The Act might play its part in creating job opportunities for local people or promoting environmental sustainability, or maybe even supporting small and medium-sized enterprises (SMEs) and charities. It also insists that public authorities set out how they will measure and report on the social value of their procurement activities. This includes setting out the outcomes they expect to achieve, and how they will measure and report on progress against these outcomes.
The Act may be particularly beneficial for people who may have struggled to find work in the past—such as young people, those with disabilities, or people from disadvantaged backgrounds. It benefits the local community when awarding contracts to charities and social enterprises, as they’re commonly set up to address social issues.

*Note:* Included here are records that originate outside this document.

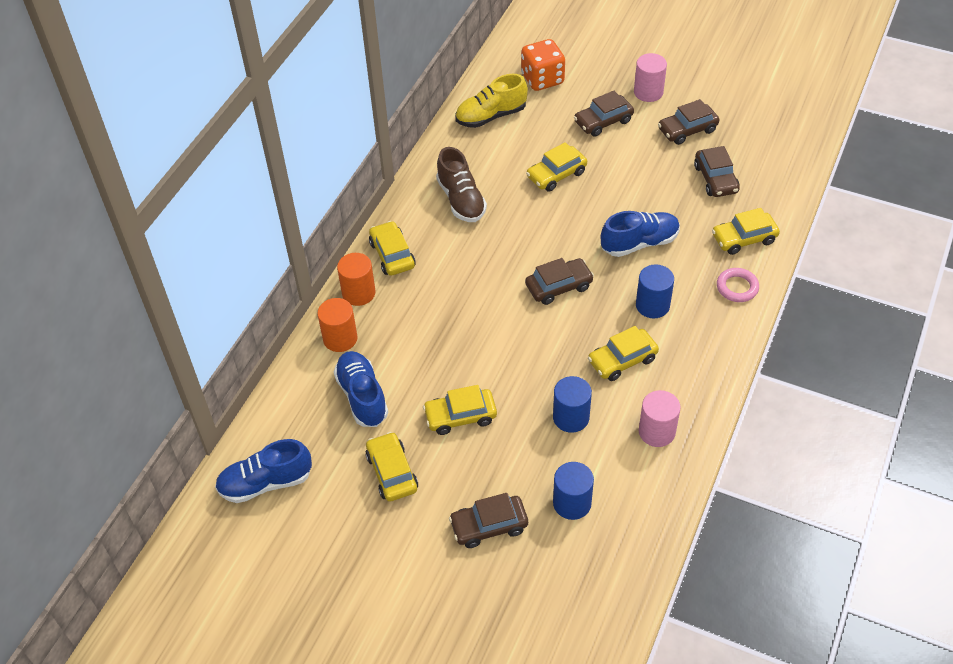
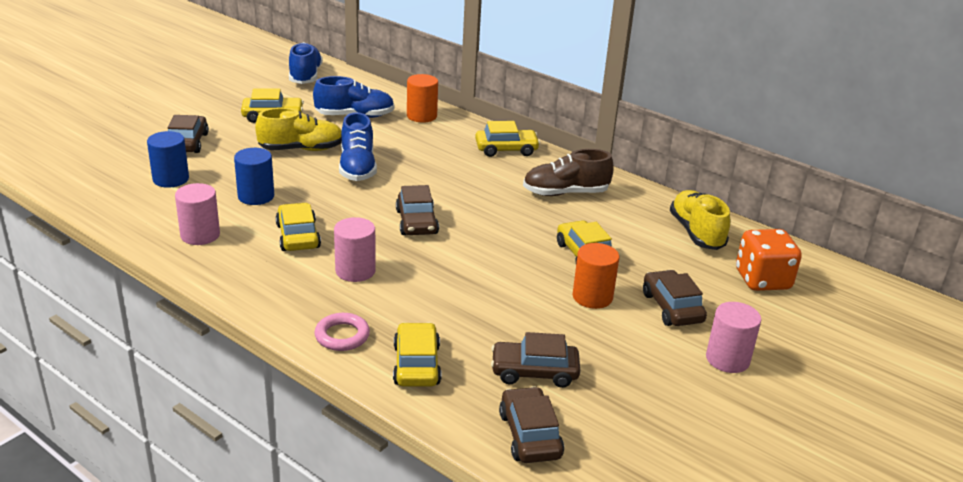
camera: 100 degrees right, 20 degrees down
(358, 293) = (468, 129): orange cylinder -> orange cylinder (592, 297)
(460, 416) = (301, 149): yellow car -> yellow shoe
(639, 243) = (450, 284): blue shoe -> blue shoe (357, 168)
(652, 305) = (355, 271): blue cylinder -> pink cylinder
(687, 130) = (640, 374): brown car -> brown car (529, 435)

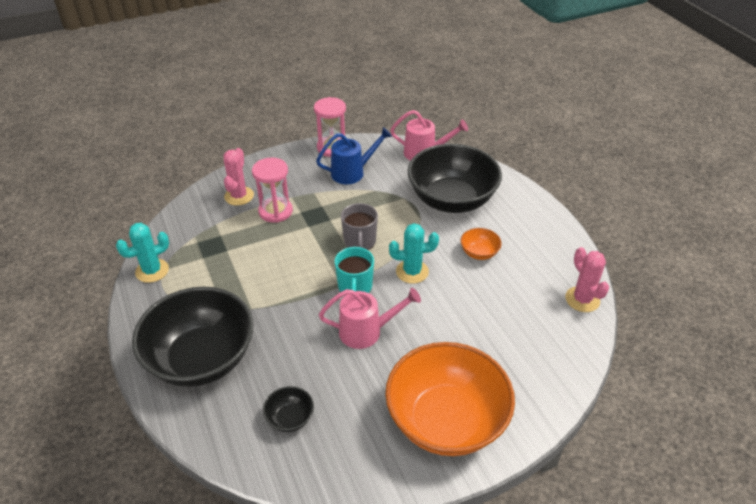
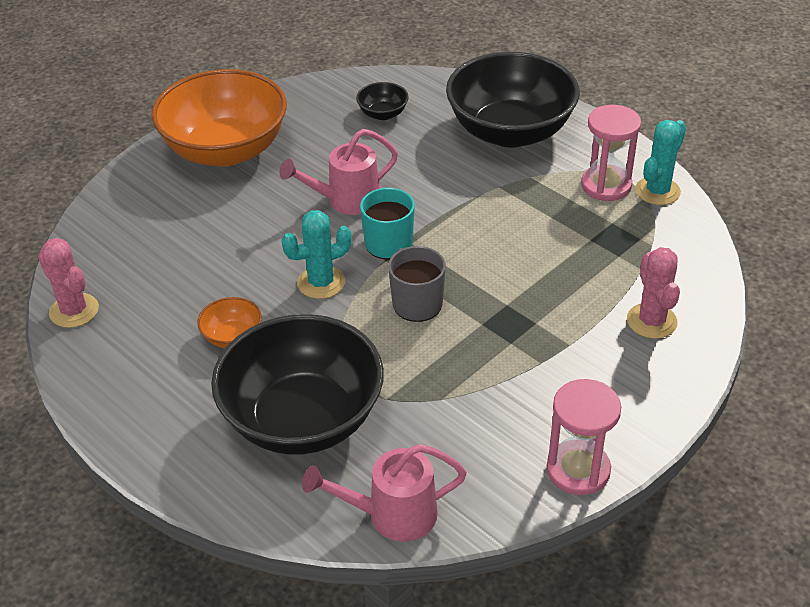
camera: 160 degrees right, 0 degrees up
(275, 211) = (574, 313): pink hourglass -> pink hourglass (606, 185)
(353, 172) = (502, 424): blue watering can -> none

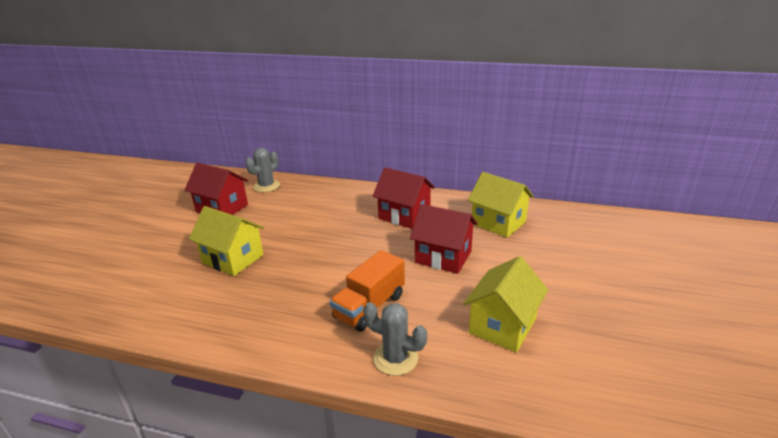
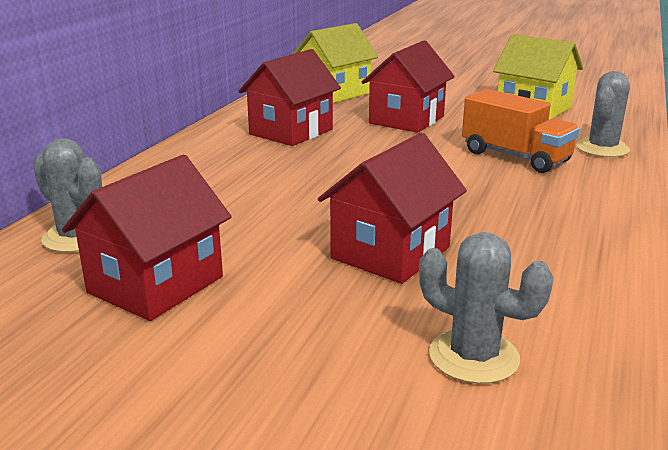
camera: 85 degrees left, 5 degrees down
(138, 282) = (473, 356): none -> grey cactus
(233, 259) = (390, 253): yellow house -> red house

Public authorities, to adhere to the Act, may consider the environmental impact of their procurement activities, and subsequently award contracts to businesses that have a commitment to environmental sustainability and conserving natural resources, which also benefits society.
Though individual donors to a charity aren’t governed by the Act, they are likely to have the same concerns around the possibility of their money being wasted. In this cost-of-living crisis, financial transparency is more important than ever, and charities will have to work very hard to demonstrate the effectiveness and impact of any spend if they’re to keep donors on side. Households and businesses have been forced to cut back, streamline their efforts and outgoings, and in some cases, go without altogether in this crisis. It’s not a surprise that charities are being asked to do the same.
The Act should be upholding this approach, too.
Maybe for ease and through familiarity, contracts tend to be awarded to large companies; however, large companies have more overheads than smaller companies. If charities are to successfully sail through our current economic crisis, those responsible for procurement in local authorities should make a point of giving contracts to good causes, wherever appropriate and applicable.
Innovation during a financial crisis is risky. If a new project or enterprise fails, it could waste money and damage an organisation’s reputation. On the flipside, innovation may be exactly what’s needed to bring a longstanding service into the twenty-first century, in order that it may trim extraneous costs and adopt technology that could save both time and money. The same goes for those in procurement…just because they’ve always handed a contract to Joe Bloggs year in, year out, doesn’t mean that they should always assume the company automatically represents the greatest monetary and social value. This should be part of a committed drive in the current economic climate, to choose best value, even if it does mean going with a brand-new supplier and filling in some extra paperwork.
The Old Boys’ Club can go do one, frankly. I really wish those in Westminster would take heed of that, too. The Social Value Act is in place to ensure fairness—let’s just hope it’s doing its job.